Though the Cetagandan Empire is a focus of the novel, the main characters are two Barrayarans, Miles and Ivan.  In this foreign setting, they stumble into an intriguing mystery that leads to a humorous adventure.  The contrast between Ivan and Miles’s very different personalities lead to some of the most amusing scenes of the story.  Ivan Vorpatril just wants to have a good time on his trip, hopefully a time full of wine and the company of beautiful women.  He has little patience for Miles’s apparent mystery-mongering, and is often exasperated by his friend’s apparent inability to just let things go.  Though Miles seems to be a magnet for trouble, playboy Ivan manages to get into plenty all on his own with the local ladies.  

Miles, in his early twenties here, is intelligent but still fairly immature.  He thinks poorly of Ivan’s preoccupation with women, but he himself falls head over heels for a pretty (and completely untouchable) woman.  While Miles and Ivan are very, very different people, it’s clear that they do have a loyal friendship, which might be one reason why their arguing comes across as funny rather than mean-spirited. I hope there’s plenty of Ivan in the novels to come, because I think he and Miles have made for a highly entertaining duo every time they’ve appeared so far in the series.

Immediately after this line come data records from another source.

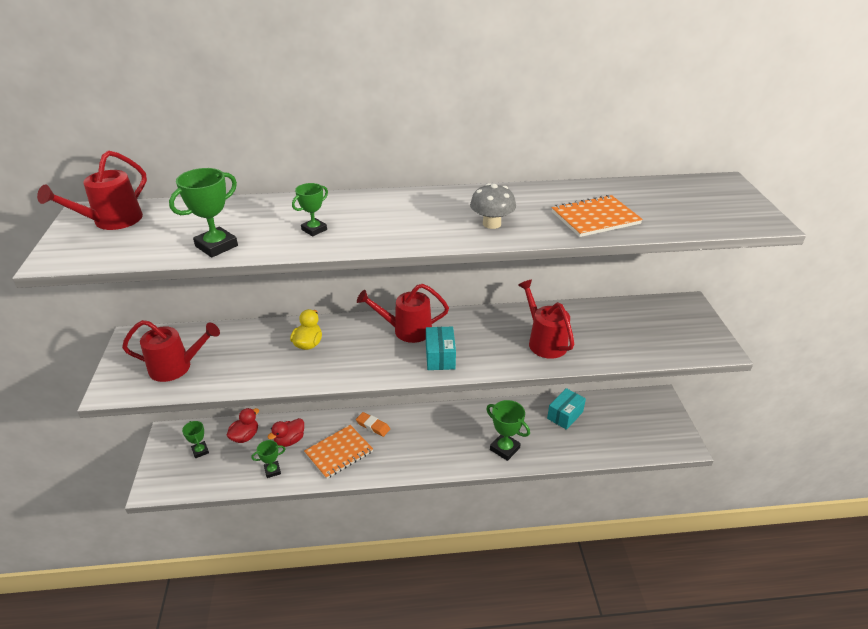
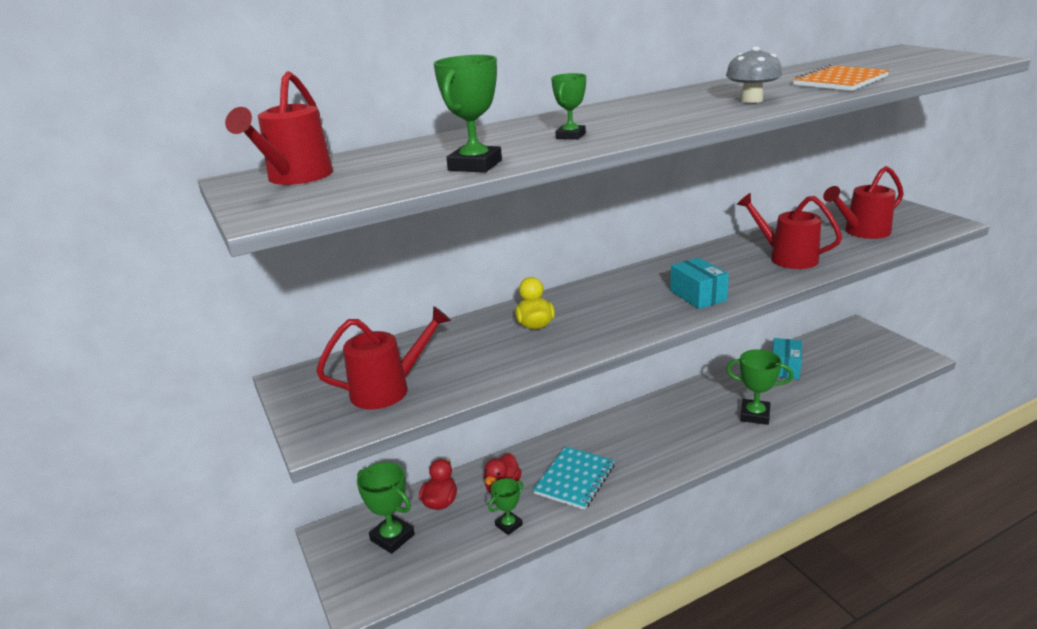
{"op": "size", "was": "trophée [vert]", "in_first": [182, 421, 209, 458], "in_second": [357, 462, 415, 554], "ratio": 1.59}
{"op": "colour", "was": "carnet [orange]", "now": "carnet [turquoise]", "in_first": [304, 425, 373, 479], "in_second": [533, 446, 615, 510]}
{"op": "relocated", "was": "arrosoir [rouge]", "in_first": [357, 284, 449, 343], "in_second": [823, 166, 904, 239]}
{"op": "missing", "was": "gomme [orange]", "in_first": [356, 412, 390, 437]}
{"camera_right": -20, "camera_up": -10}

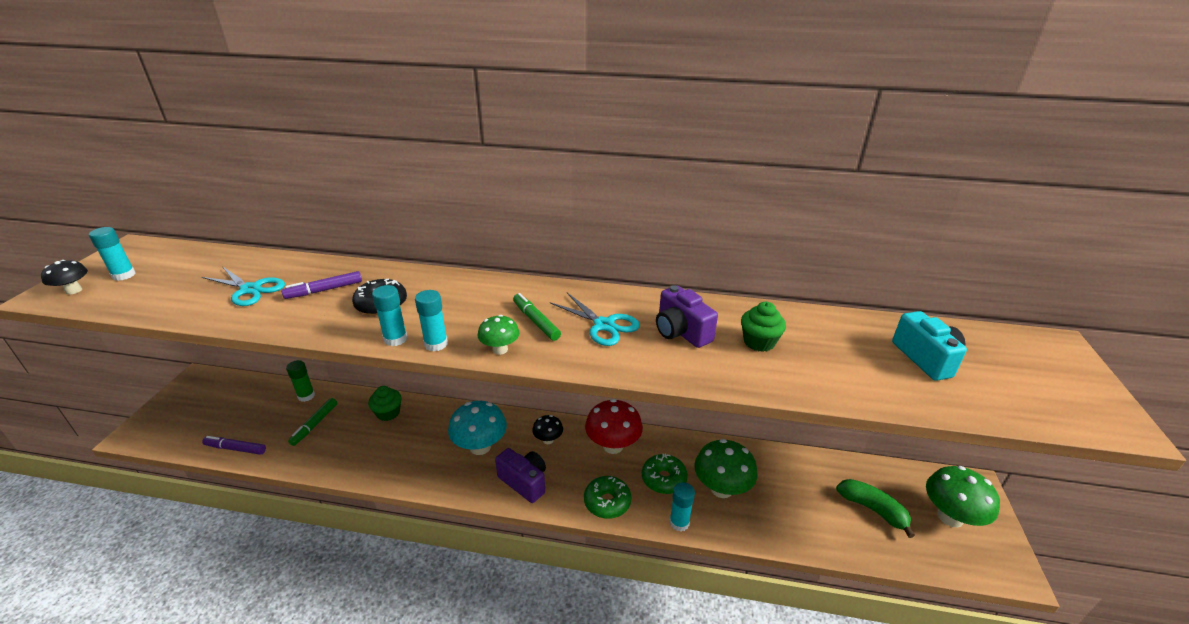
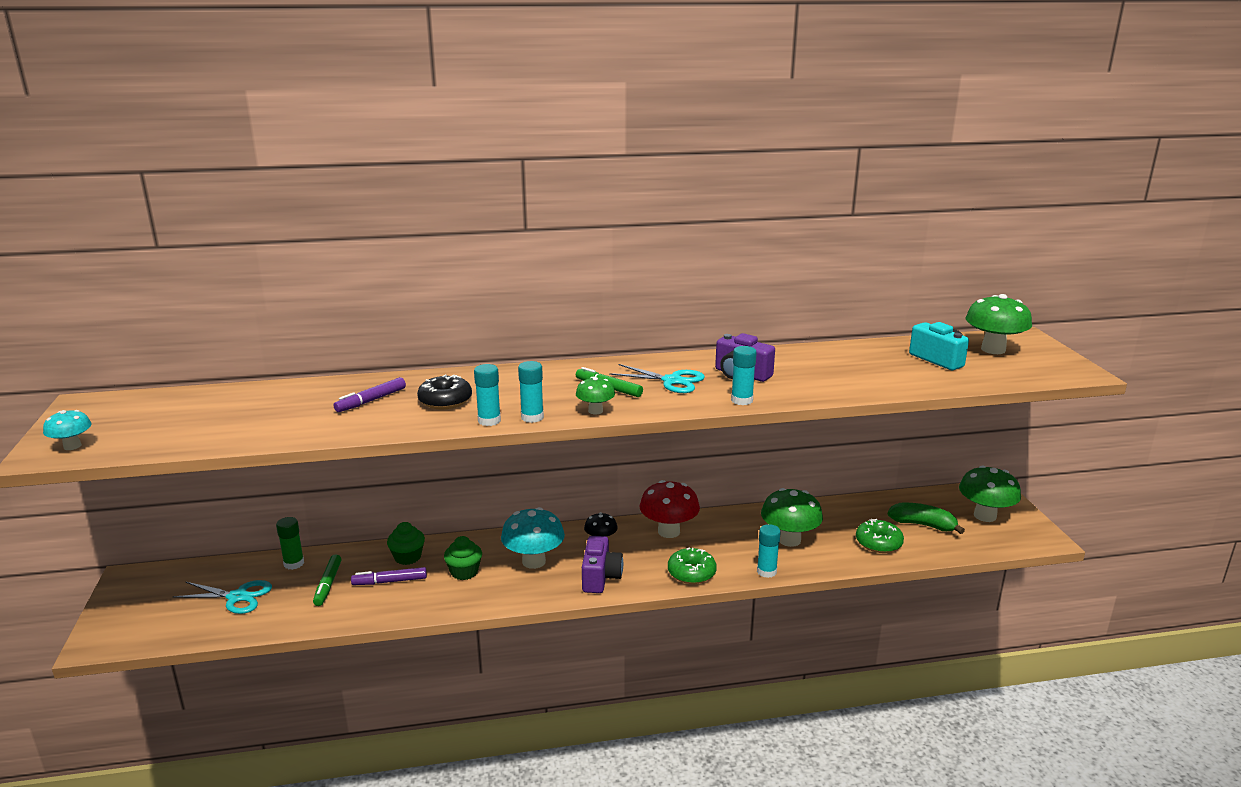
{"op": "colour", "was": "champignon [noir]", "now": "champignon [turquoise]", "in_first": [41, 260, 88, 295], "in_second": [43, 410, 92, 450]}
{"op": "relocated", "was": "ciseaux [turquoise]", "in_first": [202, 266, 285, 306], "in_second": [173, 580, 272, 614]}
{"op": "relocated", "was": "feutre [violet]", "in_first": [202, 436, 266, 455], "in_second": [351, 567, 427, 585]}
{"op": "relocated", "was": "muffin [vert]", "in_first": [741, 302, 786, 352], "in_second": [444, 536, 482, 580]}
{"op": "spun", "was": "appareil photo [violet]", "in_first": [495, 448, 546, 503], "in_second": [582, 536, 623, 593], "clockwise": 75}
{"op": "relocated", "was": "bâton de colle [turquoise]", "in_first": [89, 227, 136, 281], "in_second": [731, 346, 757, 405]}
{"op": "relocated", "was": "beignet [vert]", "in_first": [642, 454, 688, 494], "in_second": [856, 519, 904, 553]}
{"op": "appeared", "now": "champignon [vert]", "in_second": [965, 294, 1032, 354]}
{"camera_right": -20, "camera_up": -10}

While Miles and Ivan’s adventure does involve surviving assassination attempts, investigating murders, and so forth, Cetaganda still has a decidedly lighter tone than some of the other Vorkosigan novels I’ve read.  Besides Falling Free, I think it is also the most independent of the chronology of the series.  There aren’t many callbacks to characters or events from previous novels, and I don’t think that there are any major changes in Ivan or Miles’s characterization throughout the story.  It feels like more of a humorous side jaunt than a part of the central series’ storyline.  Overall, it was just a light, fun, mystery, and I thought it was well-paced and entertaining.  I don’t think this one will become my favorite of the series, but I did enjoy the time I spent reading it.

My Rating: 3.5/5

Cetaganda is a planet-bound mystery that introduces the structure of the society of the Cetagandan Empire.  I enjoyed reading about the practical Cetagandan approach to genetic engineering, and how that interfaced with their strictly class-based society. Miles and Ivan work remarkably well as the main characters, and the contrast of their personalities injects a lot of the humor into the story.   There’s relatively little dependence on past characters and events, so Cetaganda felt more like a stand alone novel than most others I’ve read in the series.  Altogether, it felt like a light, humorous side adventure that would not suffer much from being read out of sequence.